Description/Purpose:
Input: This method will need five inputs. The first is a function that must be declared. An example of this is shown in the implementation/code section below with the typedef double Func(double). The second parameter is the initial value at y(0) = y0. Third is the initial input to the function. Fourth is where the input values end. It will iterate until a > b. The last is the amount that a will increase by.
Output: This will not return any values from the method.

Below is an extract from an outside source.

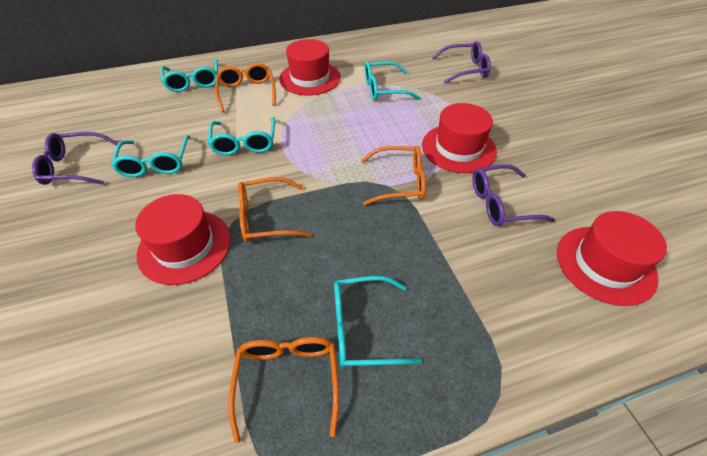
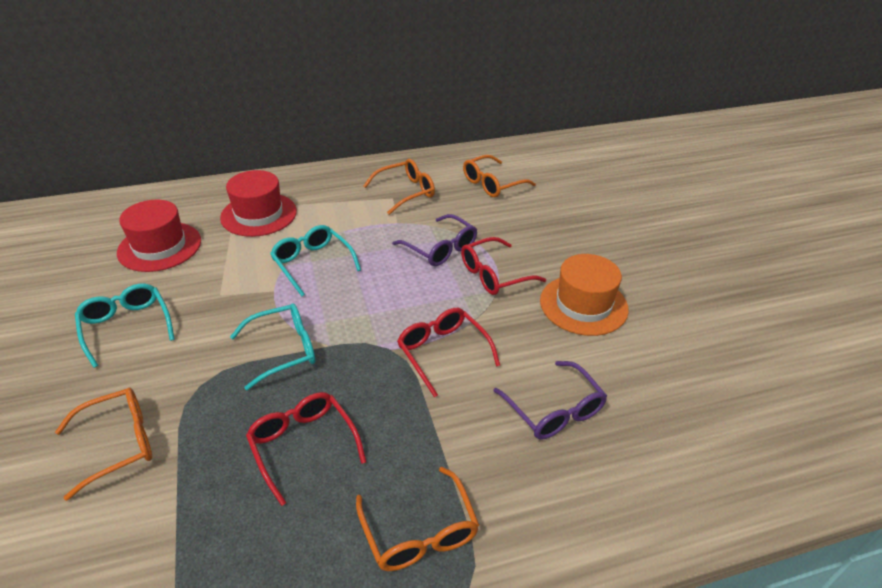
orange hat: 0 -> 1
purple glasses: 3 -> 2
red glasses: 0 -> 3
red hat: 4 -> 2
turquoise glasses: 5 -> 3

This will print out each step as it is iterated through the method, ex: 12: 2355 where the first value is the step and the second is the output.
Usage/Example:
If you had the function f(x0=) = x^2, you can define it as
typedef double Func(double);
double func(double y)
{
return std::sin(y);
}
In the main function you can call the method as
int main()
{
expEuler(func, 1, 1, 5, .5);
return 0;
}
The values printed will be:
1.000: 1.000
1.500: 1.421
2.000: 1.915
2.500: 2.386
3.000: 2.729
3.500: 2.929
4.000: 3.035
4.500: 3.088
5.000: 3.115
Implementation/Code: The following is the code for void expEuler(Func f, double y0, double a, double b, double h)
typedef double Func(double);
double func(double y)
{
return std::sin(y);
}
void expEuler(Func f, double y0, double a, double b, double h)
{
while (a <= b)
{
std::cout << std::fixed << std::setprecision(3) << a << ": " << y0 << std::endl;
y0 += h * f(y0);
a += h;
}
}
Last Modified: February/2018